Q&A: ‘War Paint’ Photographer, Author Kyle Cassidy
West-Philly based photographer Kyle Cassidy has crossed the globe snapping shots of just about everything – punks, Goths, politicians, animals, people with guns. Most recently, though, he’s taken on the military. As the featured cover story in this week’s Philadelphia Weekly, Cassidy’s newest project, War Paint: Tattoo Culture and the Armed Forces, features images of American warriors with their ink, and the oft-odd, oft-sad, oft-inspiring story that goes along with it.
As a supplement to the story, we spoke with Cassidy about the project, and what it’s like to essentially be an international photographer making your home along the Schuykill River.
Where did the idea for the War Paint project come from?

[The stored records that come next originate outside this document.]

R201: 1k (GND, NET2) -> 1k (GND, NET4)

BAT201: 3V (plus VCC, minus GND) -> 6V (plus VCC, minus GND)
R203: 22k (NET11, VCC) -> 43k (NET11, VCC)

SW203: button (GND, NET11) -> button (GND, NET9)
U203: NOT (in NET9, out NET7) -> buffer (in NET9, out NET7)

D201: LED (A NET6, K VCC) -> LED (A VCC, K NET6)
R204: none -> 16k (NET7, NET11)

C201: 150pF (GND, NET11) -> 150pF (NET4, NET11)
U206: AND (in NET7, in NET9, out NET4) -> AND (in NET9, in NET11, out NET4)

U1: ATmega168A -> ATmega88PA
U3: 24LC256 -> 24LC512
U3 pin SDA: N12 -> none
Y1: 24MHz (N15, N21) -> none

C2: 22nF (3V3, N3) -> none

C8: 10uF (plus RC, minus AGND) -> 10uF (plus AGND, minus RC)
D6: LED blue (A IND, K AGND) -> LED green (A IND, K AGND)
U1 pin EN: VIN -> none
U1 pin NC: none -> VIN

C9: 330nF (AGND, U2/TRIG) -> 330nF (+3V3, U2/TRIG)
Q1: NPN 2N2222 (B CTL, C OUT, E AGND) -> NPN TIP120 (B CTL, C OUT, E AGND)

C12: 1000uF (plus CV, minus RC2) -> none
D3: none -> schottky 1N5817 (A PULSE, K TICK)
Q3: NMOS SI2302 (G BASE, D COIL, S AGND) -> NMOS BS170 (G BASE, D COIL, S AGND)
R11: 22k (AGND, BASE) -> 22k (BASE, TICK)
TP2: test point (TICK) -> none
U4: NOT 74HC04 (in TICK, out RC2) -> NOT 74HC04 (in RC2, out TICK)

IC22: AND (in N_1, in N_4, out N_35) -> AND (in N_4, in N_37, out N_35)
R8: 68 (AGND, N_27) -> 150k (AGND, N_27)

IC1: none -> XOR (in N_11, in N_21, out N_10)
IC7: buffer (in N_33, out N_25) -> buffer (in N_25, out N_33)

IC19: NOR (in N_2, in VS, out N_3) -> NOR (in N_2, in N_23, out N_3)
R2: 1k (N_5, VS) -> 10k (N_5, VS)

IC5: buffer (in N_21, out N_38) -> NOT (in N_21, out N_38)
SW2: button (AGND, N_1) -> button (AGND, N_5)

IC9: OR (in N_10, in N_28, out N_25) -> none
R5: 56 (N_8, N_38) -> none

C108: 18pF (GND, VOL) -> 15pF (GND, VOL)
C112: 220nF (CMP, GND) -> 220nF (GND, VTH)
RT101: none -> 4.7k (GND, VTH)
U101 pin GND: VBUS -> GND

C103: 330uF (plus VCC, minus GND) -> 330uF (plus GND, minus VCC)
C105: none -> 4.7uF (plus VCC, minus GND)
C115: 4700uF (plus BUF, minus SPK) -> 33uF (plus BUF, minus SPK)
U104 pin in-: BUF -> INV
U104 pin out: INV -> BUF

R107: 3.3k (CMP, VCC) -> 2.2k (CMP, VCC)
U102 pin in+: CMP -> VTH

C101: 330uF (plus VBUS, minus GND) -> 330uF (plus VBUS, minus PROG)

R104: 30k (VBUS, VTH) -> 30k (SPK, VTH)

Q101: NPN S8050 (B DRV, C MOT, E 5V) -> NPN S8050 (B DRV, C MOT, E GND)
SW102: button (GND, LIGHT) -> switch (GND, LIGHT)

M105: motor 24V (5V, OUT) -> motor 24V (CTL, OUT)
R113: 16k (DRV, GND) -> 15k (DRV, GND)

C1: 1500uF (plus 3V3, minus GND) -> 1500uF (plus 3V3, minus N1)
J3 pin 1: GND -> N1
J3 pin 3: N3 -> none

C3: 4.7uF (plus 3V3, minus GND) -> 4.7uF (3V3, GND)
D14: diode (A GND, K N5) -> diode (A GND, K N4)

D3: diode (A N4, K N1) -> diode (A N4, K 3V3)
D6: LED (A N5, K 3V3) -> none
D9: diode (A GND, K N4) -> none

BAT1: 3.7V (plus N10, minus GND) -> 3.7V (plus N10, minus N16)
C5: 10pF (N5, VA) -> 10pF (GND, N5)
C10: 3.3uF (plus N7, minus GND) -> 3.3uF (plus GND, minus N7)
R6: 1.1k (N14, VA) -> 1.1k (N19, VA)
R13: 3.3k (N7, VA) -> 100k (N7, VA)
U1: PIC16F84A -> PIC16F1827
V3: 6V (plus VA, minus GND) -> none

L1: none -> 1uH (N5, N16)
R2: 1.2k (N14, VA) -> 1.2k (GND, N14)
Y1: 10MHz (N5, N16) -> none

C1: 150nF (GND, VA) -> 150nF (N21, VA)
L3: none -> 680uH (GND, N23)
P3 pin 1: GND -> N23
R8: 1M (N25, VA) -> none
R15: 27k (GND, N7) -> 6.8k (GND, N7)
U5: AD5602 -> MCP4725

In a lot of ways it came from inheriting a bunch of WWII era things from my grandmother, her book of ration coupons and her air-raid drill certificate and photo albums and realizing that during that war ordinary Americans were suffering and actually depriving themselves of things for the war effort. WWII was very real every day — you couldn’t buy the bicycle you wanted or the clothes or the food because everything was diverted to the war effort and that’s not happening at all right now, we can live our lives completely unaware of what’s happening in Iraq and Afghanistan and I think that ability does a disservice to everyone, it allows us to put the people actually fighting these wars out of our minds and imagine that it’s all vague drone strikes if we imagine it’s happening at all. So I’d wanted to do something that would draw attention to what some people were actually giving up because “we” — the big inclusive American we — asked them to. So that was in the back of my mind in a general way for a long time and in 2007 I met an 84 year old man with a paratrooper tattooed on his arm and I asked him about it and he talked for two hours and I realized that nobody had ever asked him about his tattoo and that nobody was writing these stories down.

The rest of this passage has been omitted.